King Syrup is rich, thick and teases you as it emerges from the bottle. It is almost tantalizing to watch. Taste buds go into overdrive.
You can’t buy King Syrup in Florida where my retired parents now live. When I go visit, my father’s first request is always – make sure you smuggle some of that King Syrup. My dad knows and so do I.
I didn’t give into the desire for pancakes and syrup. I had a piece of toast with peanut butter and a blue Solo cup of milk. I spent some time writing and then went to bed. Only sleep would not come. I got up. Keeping the house lights low, I fired up my Kindle and played a couple rounds of Bubble Mania, a game where the object is to free little kittens from bubbles and hear them yell, “Wee!” It’s usually very gratifying.
The bubbles weren’t popping in the right order because my brain was not thinking about kittens stuck in bubbles. It was thinking about the two-third empty bottle of King Syrup sitting in the kitchen, waiting, longing to be consumed. I start to sweat. Mark and change that to perspire. I think it sounds more feminine. Anyway, I tell myself, I don’t have to give into a syrup temptation. I’m above that.
I’m out of kitty-freeing bubbles so I returned to the bedroom and listened to my hubby snore and the rumble of the air conditioner. Sleep is slow in coming and very fitful.
At 8:00 am, I awakened violently and the first thing slinking around in my brain is the thought, PANCAKES!
I yanked my sorry arse out of bed and grabbed the Aunt Jemima box. You just add water. Instant pancakes! There they sat, three golden brown, almost perfectly round discs, dabbled with just the right amount of butter. I set the plate on the table pushing aside the work flow for the day and all their distractions.
Pancakes had my full attention. With a smile on my face I picked up the ¾ full of King Syrup and wondered if it was the good stuff from Canada. The label said it’s from Fredonia, NY. Is that close to Canada?
I watched the syrup slowly leave the safety of the bottle to flow onto the golden discs in patterns of my design. I let it soak into the pancakes a little bit, but not too much. It cheapens it when the pancakes are soggy and all that remains of the original syrup is horribly mutated.
I consumed my pancakes slowly, rolling my eyes and trying to convince my mind I was experiencing what the reporter in Colbert experienced last night. It didn’t work.
I had consumed 1,000 empty calories with no real payback. I had to think, where did I go wrong? Oh, now I get it.
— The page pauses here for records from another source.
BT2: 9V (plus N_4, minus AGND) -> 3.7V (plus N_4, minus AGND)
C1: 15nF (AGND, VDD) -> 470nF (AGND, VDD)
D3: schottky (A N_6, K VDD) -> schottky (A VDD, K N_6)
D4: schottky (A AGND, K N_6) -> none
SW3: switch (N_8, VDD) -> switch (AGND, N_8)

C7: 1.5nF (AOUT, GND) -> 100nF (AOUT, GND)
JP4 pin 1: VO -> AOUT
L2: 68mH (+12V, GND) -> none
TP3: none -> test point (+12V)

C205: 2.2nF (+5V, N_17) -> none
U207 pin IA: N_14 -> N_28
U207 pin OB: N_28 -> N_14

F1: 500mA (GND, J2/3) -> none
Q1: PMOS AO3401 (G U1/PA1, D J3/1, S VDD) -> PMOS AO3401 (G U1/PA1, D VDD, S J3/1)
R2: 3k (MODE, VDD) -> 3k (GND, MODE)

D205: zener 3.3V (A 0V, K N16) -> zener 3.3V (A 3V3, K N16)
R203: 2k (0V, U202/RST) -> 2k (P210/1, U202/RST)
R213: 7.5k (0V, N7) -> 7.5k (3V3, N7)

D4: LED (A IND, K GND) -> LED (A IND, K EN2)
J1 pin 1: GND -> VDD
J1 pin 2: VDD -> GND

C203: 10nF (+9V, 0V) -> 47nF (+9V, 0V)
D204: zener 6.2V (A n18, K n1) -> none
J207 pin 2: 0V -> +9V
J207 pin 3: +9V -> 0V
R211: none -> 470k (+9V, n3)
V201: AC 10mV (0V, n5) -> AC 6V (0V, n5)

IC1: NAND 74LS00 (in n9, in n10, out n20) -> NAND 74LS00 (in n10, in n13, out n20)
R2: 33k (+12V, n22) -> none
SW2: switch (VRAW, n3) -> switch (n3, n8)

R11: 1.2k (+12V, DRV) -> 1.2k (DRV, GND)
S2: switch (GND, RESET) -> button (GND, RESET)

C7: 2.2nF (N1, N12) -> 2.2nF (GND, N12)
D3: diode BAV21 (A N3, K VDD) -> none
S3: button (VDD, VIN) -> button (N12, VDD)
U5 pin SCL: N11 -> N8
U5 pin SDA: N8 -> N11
What I really wanted was not syrup, not pancakes, but the feeling of being filled with joy to the point of forgetting the world. It was a need to feel abundantly loved, treasured, needed and fulfilled.
I could be talking about sex. I could be talking about anything that would fill that need for love and belonging. A part of me knew from the beginning that pancakes and syrup were not the answer. So why did I go through this?
Because I had a need unfulfilled and as I watched Colbert a seed was planted in my brain. A seed that although logically I knew was ridiculous, my needs great enough, other ways failed enough, that syrup made sense.
Is it any wonder sometimes that our behavior can become so wacky? Our thinking so out of touch with the reality around us that we gravitate toward someone, something, to get a need met. Thinking, this is in my best interest but knowing it is not. Thinking, these are my choices, what the hell?
If only we can get our brains to flag us and yell STOP before continuing. Especially when we know what we are about to say or do is not in our best interest. We would all feel healthier.
Sometimes, our situation is one where all our choices will be negative and we have to choose the least negative. Colbert/Stewart, pancakes/syrup, needs/wants was not one of them. My brain for whatever reason did not yell stop! Now I need to figure out why?
Are you self-aware enough to know when to yell STOP? Can you tell before you think, feel, say or do something whether it is in your best interest to do so? If you find yourself gorging on a plate of pancakes dripping with syrup and it’s just not cutting it, re-evaluate why not. You’ll feel healthier in the end.